Stories of mothers and daughters have been written many times before. But in the hands of a superb story-teller like Chitra Banerjee Divakaruni, the intertwining emotions familiar to all women of guilt, blame and overweening love become an engrossing and affecting read.

On the very first page of the book, a woman lies dying in a remote part of Bengal, surrounded not by all the people she has loved, but only the memories of them.

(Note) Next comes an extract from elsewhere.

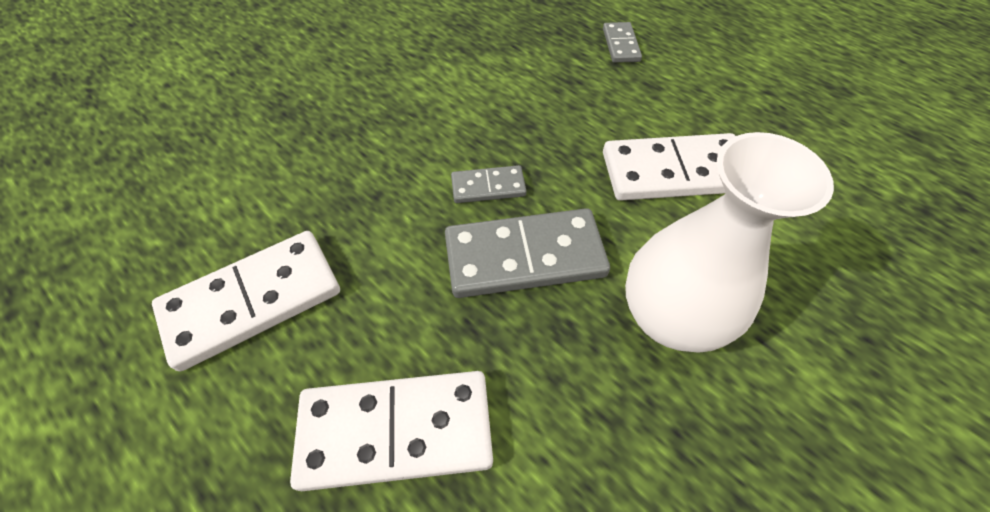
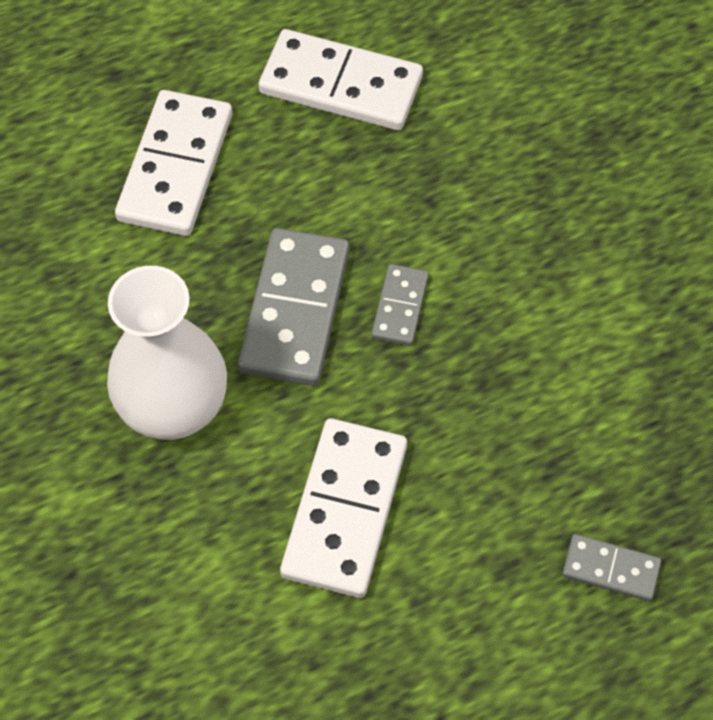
camera: 110 degrees right, 5 degrees up
(253, 301) = (341, 85): white domino -> white domino turned 60 degrees counterclockwise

In the lonely darkness of this scene, Divakaruni describes jackals howling in the country side, casting what I believe is a nod to the complexities of the mother-daughter bond, primeval in its power. ‘Maybe they have a blood memory of how it was before humans came and pushed them to the edges,’ she says of the jackals, but it is this ‘blood memory’ that we recognise over again while reading her story in which three generations of women effect damage on each other, wittingly, unwittingly, utterly helpless to the love that overwhelms all else.

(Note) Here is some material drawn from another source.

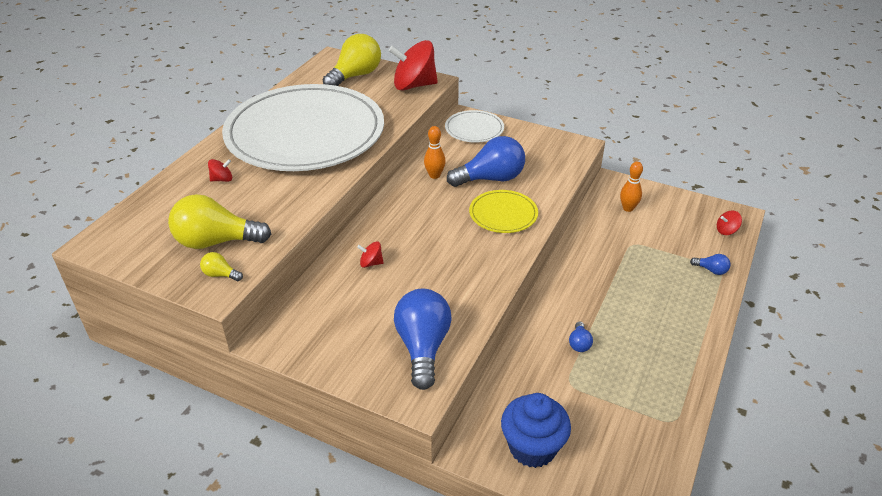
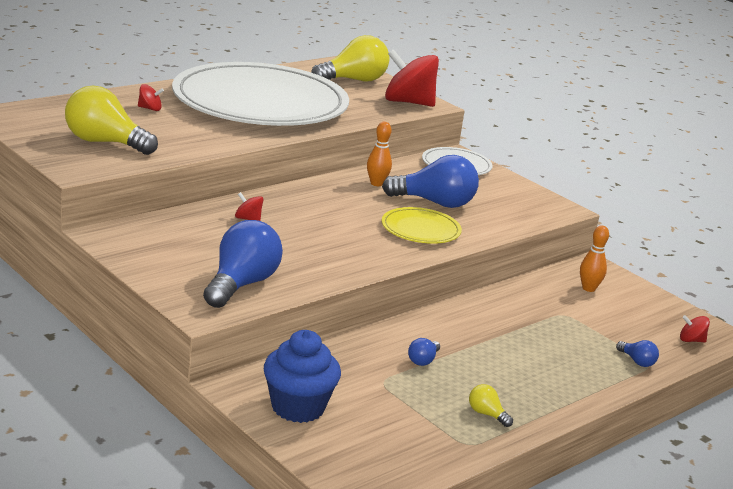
camera: 20 degrees right, 15 degrees down
(220, 275) = (88, 162): yellow light bulb -> yellow light bulb (486, 414)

Sabitri is born to a poor sweet-maker in rural Bengal, but using her wits to claw her way out of poverty, she rejects a possible life of luxury to return to sweet-making, dedicating her talents to creating a perfect mango and saffron sweet she will name after her mother. Her daughter, Bela, whose innocent childhood utterance Sabitri blames for the destruction of her marriage, grows into a rebellious young woman who elopes with her communist lover to the safety of America during the rise of the Naxalite movement in Bengal. The mother and daughter do not meet again but, years later, Sabitri feels compelled as she dies to write a letter to the American grand-daughter she does not know, terrified that this young woman will make the same mistakes that both Sabitri and Bela did, such being the manner of ‘blood memory’. Tara, scrubbing along the edges of life in Houston, is wrestling with her own demons, but she too, discovering an old photograph of her grandmother holding her mother as a child, can feel the stirring within that old timeless bond that will, in the end, be the salvation of her.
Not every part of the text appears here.